Here is code that demonstrates the problem:
var aws = require('aws-sdk');
var s3 = new aws.S3({apiVersion: '2006-03-01'});
var zlib = require('zlib');
var tar = require('tar');
var fstream = require('fstream');
fstream.Reader({'path': 'testdata.tar.gz'})
.pipe(zlib.Unzip())
.pipe(tar.Parse())
.on('entry', function(entry) {
var filename = entry.path;
console.log('got ' + entry.type + ' ' + filename);
if (entry.type == 'File') {
if (1) { // switch between working and nonworking cases
s3.upload({Bucket: 'my_bucket', Key: 'gunzip-test/' + filename, Body: entry}, {},
function(err, data) {
if (err)
console.log('ERROR!');
else
console.log('OK');
});
}
else {
entry.pipe(fstream.Writer({ 'path': '/tmp/mytest/' + filename }));
}
}
});
If the code is set to write to S3 it fails with the above error, if it writes the extracted files locally it succeeds. ENTRY is a stream, and according to the doc should be accepted in the upload Body parameter. I put a print statement in ManagedUpload, where the fail comes, and confirmed that self.body is a stream:
var stream = require('stream');
console.log('is it a stream? ' + ((self.body instanceof stream) ? 'yes' : 'no'));
console.log('self.body.read is ' + self.body.read);
returns
$ got File gunzip.js
is it a stream? yes
self.body.read is undefined
I'm pretty new with aws and node.js, so there could be a basic problem with this, but I've spent a day and haven't found it.

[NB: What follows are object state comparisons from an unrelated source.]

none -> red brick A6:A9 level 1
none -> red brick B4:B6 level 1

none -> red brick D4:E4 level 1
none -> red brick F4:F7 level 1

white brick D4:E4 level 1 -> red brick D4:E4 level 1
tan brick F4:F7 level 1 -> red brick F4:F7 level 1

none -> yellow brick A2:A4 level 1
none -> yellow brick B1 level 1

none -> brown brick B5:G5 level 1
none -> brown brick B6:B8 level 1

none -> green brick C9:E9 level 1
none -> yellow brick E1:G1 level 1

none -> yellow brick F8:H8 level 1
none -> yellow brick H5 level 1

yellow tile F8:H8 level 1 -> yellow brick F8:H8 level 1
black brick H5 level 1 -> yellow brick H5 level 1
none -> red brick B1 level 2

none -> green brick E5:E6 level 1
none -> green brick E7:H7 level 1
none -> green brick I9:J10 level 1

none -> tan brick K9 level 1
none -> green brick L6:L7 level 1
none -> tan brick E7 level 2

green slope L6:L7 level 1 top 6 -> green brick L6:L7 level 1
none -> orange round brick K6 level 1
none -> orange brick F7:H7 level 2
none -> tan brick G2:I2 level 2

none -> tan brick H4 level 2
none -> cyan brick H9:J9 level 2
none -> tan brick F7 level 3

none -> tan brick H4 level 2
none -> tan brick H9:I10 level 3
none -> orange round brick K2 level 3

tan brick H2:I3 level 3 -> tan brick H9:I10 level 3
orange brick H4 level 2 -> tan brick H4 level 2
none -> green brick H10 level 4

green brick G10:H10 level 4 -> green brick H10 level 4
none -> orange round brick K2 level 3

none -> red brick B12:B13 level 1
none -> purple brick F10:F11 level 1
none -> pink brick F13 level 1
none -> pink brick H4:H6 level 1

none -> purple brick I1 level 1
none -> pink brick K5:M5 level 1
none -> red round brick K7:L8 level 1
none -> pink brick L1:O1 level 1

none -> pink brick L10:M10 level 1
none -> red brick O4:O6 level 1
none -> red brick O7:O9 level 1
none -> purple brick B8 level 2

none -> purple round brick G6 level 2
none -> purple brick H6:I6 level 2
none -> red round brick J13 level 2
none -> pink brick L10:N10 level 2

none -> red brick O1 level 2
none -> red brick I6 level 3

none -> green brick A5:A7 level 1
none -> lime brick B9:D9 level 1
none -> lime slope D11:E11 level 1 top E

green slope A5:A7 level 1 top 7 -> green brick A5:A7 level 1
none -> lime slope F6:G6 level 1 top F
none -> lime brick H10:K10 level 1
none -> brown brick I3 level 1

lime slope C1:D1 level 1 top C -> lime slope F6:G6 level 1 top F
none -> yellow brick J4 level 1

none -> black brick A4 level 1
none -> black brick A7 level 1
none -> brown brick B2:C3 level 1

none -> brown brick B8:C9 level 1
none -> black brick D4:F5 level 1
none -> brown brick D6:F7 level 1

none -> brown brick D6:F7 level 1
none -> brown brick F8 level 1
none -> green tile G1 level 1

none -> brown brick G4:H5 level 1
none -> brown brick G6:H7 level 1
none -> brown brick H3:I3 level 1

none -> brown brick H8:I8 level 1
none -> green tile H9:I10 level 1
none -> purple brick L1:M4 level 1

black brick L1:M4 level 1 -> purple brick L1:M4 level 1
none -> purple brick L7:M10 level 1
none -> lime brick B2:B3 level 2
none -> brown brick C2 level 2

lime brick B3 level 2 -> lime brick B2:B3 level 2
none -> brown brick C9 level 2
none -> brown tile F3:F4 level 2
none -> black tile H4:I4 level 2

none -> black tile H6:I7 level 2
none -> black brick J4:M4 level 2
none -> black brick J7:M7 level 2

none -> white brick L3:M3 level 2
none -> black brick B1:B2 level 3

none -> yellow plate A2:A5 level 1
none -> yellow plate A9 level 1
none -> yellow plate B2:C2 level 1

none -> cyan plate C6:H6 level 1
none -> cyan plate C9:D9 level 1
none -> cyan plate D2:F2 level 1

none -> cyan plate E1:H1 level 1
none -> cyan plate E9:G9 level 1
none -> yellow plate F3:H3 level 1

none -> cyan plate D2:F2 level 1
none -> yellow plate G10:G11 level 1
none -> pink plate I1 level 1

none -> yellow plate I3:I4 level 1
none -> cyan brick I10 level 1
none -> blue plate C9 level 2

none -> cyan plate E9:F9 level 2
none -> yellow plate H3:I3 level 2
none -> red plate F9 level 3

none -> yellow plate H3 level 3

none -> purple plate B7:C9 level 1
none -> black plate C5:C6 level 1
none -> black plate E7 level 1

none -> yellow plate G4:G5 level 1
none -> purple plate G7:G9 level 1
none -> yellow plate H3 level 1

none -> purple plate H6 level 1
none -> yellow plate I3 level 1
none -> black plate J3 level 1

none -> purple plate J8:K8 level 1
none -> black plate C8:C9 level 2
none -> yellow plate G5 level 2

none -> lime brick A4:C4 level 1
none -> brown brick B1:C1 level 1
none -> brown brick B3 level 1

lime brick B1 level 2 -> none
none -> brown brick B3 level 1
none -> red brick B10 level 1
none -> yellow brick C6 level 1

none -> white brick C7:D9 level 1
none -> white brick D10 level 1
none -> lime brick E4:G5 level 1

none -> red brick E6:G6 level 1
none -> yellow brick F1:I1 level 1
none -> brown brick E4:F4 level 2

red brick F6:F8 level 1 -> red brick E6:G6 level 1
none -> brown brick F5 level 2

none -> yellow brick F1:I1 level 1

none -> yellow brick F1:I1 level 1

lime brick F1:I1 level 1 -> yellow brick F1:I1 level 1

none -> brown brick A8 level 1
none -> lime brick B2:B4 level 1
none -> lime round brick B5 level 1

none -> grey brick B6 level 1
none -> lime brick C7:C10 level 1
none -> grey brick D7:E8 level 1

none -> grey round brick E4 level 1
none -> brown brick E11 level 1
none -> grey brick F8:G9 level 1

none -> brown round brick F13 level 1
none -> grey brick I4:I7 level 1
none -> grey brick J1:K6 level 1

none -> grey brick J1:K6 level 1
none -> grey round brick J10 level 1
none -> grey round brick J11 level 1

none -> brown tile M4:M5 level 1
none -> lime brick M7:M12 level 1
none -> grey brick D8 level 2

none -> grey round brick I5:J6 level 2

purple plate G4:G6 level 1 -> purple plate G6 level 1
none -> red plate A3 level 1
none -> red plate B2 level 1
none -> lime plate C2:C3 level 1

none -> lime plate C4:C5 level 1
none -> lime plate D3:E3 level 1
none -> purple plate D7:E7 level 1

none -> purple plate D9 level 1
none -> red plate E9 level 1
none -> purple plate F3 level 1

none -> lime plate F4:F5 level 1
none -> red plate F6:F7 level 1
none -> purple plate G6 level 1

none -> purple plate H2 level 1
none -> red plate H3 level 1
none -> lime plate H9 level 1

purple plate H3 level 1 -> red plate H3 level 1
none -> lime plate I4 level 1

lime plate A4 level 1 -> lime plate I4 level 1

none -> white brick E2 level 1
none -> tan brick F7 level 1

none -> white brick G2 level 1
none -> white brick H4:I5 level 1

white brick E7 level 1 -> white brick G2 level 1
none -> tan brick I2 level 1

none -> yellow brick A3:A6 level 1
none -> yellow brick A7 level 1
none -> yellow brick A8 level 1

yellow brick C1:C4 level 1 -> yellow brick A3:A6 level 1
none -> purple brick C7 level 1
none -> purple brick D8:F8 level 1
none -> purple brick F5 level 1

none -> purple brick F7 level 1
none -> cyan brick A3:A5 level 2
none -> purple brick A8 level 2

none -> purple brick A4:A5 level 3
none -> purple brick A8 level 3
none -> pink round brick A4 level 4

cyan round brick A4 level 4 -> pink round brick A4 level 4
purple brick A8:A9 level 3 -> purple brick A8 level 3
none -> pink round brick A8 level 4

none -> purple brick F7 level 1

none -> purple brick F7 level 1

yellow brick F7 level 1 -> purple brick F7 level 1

I did the upload call with unzip instead of gzip and it worked (using lambda functions to unzip archives in S3 is really sloooooow) Can anyone point me at something I am doing wrong in this code?
Thanks
I think I understand this a little better. I broke the pipeline up into pieces and looked at each one. The problem is that tar.Parse uses fstream and not stream. If I look at the return of the .pipe(tar.Parse()) statement it is a stream, but it is not a stream.Readable or a stream.Writable. fstream does not define a read() method (its reader is based on Stream, it is not a stream.Readable), so tar.Parse, which is based on Stream, does not have one either.
So a refinement of the question is, is this a bug in fstream, or is fstream not intended to be a stream? I think it is a bug - from the README:
"Like FS streams, but with stat on them, and supporting directories and symbolic links, as well as normal files. Also, you can use this to set the stats on a file, even if you don't change its contents, or to create a symlink, etc."
Your body variable is a Stream object, in which case you will need to use .toString()
In my case running the stream through stream.PassThrough helped.